Home

Awesome

PyPI version License

Open Access harvester

This tool is a Python utility for harvesting efficiently a very large Open Access collection of scholar PDF, XML and metadata, from the Unpaywall dataset, from PubMed Central or from a given list of DOI:

The utility can be used in particular to harvest the full Unpaywall dataset (PDF) and the full PMC publications (PDF and corresponding JATS/NLM XML files). The tool is designed to scale to several ten million of full text and metadata downloads.

Requirements

The utility requires Python 3.6 or more. It is developed for a deployment on a POSIX/Linux server (it uses imagemagick to generate thumbnails, gzip and wget as external process). An S3 account and a dedicated S3 bucket or a SWIFT object storage and a dedicated SWIFT container must have been created for the cloud storage of the data collection.

The utility will use some local storage dedicated to the embedded databases keeping track of the advancement of the harvesting, metadata and temporary downloaded resources. Consider a few GB of free space for a large scale harvesting of TB of PDF.

Storage: as a rule of thumb, consider bewteen 1 and 1.5 TB for storing 1 million scholar PDF. As of May 2023, we harvested 35M full texts for the full Unpaywall collection, which takes around 45TB storage space.

Install

Get the github repo:

git clone https://github.com/kermitt2/biblio_glutton_harvester
cd biblio_glutton_harvester

It is advised to setup first a virtual environment to avoid falling into one of these gloomy python dependency marshlands:

virtualenv --system-site-packages -p python3 env
source env/bin/activate

Install the dependencies and the project:

python3 -m pip install -r requirements.txt
python3 -m pip install -e .

For generating thumbnails corresponding to the harvested PDF, ImageMagick must be installed. For instance on Ubuntu:

apt-get install imagemagick

Using PyPI package

PyPI packages are available for stable versions. Latest stable version is 0.2.3:

python3 -m pip install biblio_glutton_harvester==0.2.3

Configuration

A configuration file must be completed, by default the file config.yaml will be used, but it is also possible to use it as a template and specifies a particular configuration file when using the tool (via the --config parameter).

The resources part of the configuration indicates how to access PubMed Central (PMC), arXiv and PLOS resources.

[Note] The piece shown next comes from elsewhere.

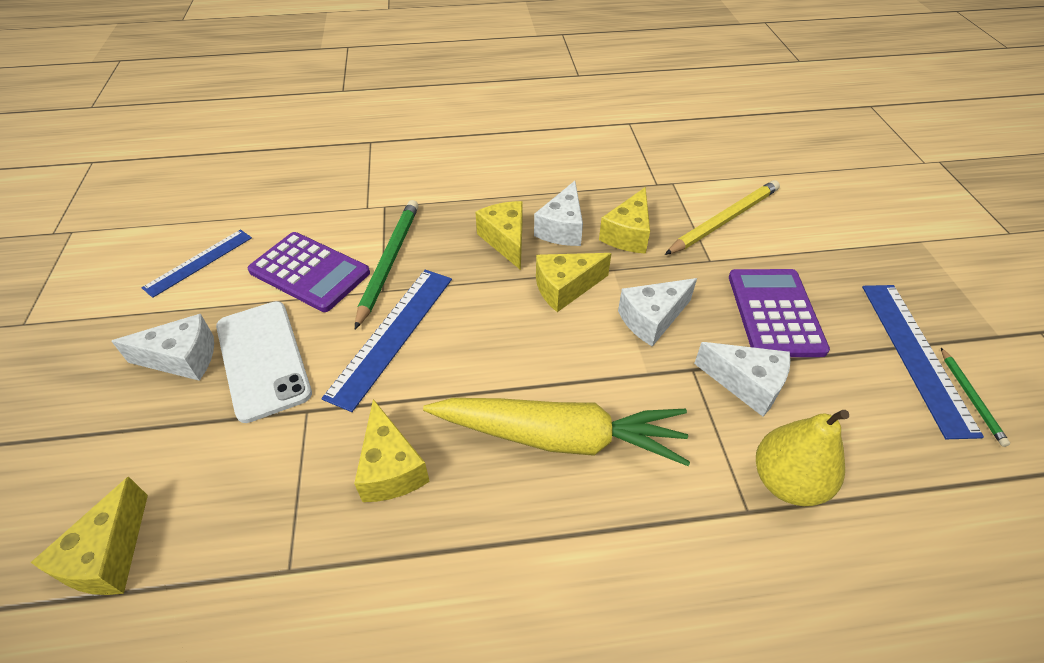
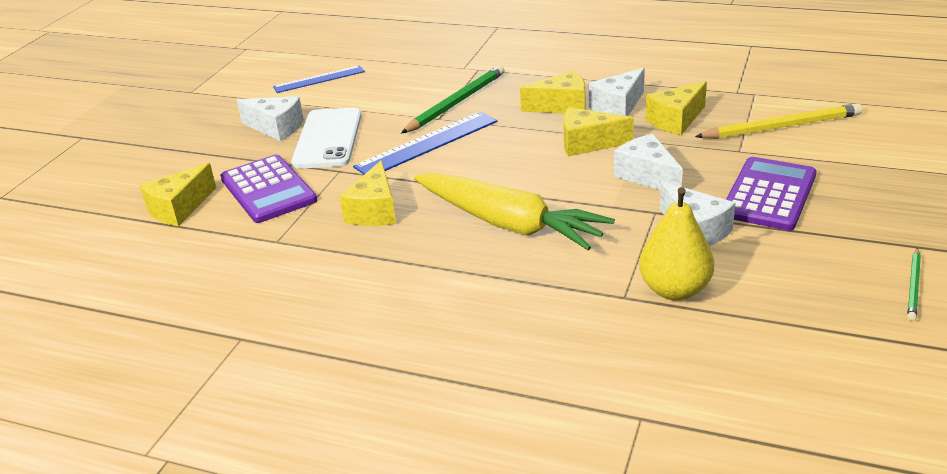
camera: 30 degrees right, 15 degrees down
(309, 272) = (392, 98): purple calculator -> purple calculator (268, 190)
(506, 241) = (561, 106): yellow cheese -> yellow cheese turned 75 degrees clockwise
(652, 319) = (647, 176): white cheese -> white cheese turned 60 degrees clockwise
(916, 355) = (886, 249): blue ruler -> none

In metadata part of the configuration:

The configuration for a compatible S3 storage uses the aws section of the configuration. If Amazon AWS S3 service is used, leave the aws_end_point empty. If you are using an alternative compatible S3 service, you must indicate the end point in the aws_end_point parameter. If you are not using a S3 storage, remove the related related or leave these values empty.

Important: It is assumed that the complete S3 bucket is dedicated to the harvesting. The --reset parameter will clear all the objects stored in the bucket, so be careful.

The configuration for an OpenStack SWIFT object storage uses swift section of the configuration. If you are not using a SWIFT storage, remove the related parameters or leave these values empty. Important: It is assumed that the complete SWIFT container is dedicated to the harvesting. The --reset parameter will clear all the objects stored in the container, so be careful.

The "swift" key will contain the account and authentication information, typically via Keystone.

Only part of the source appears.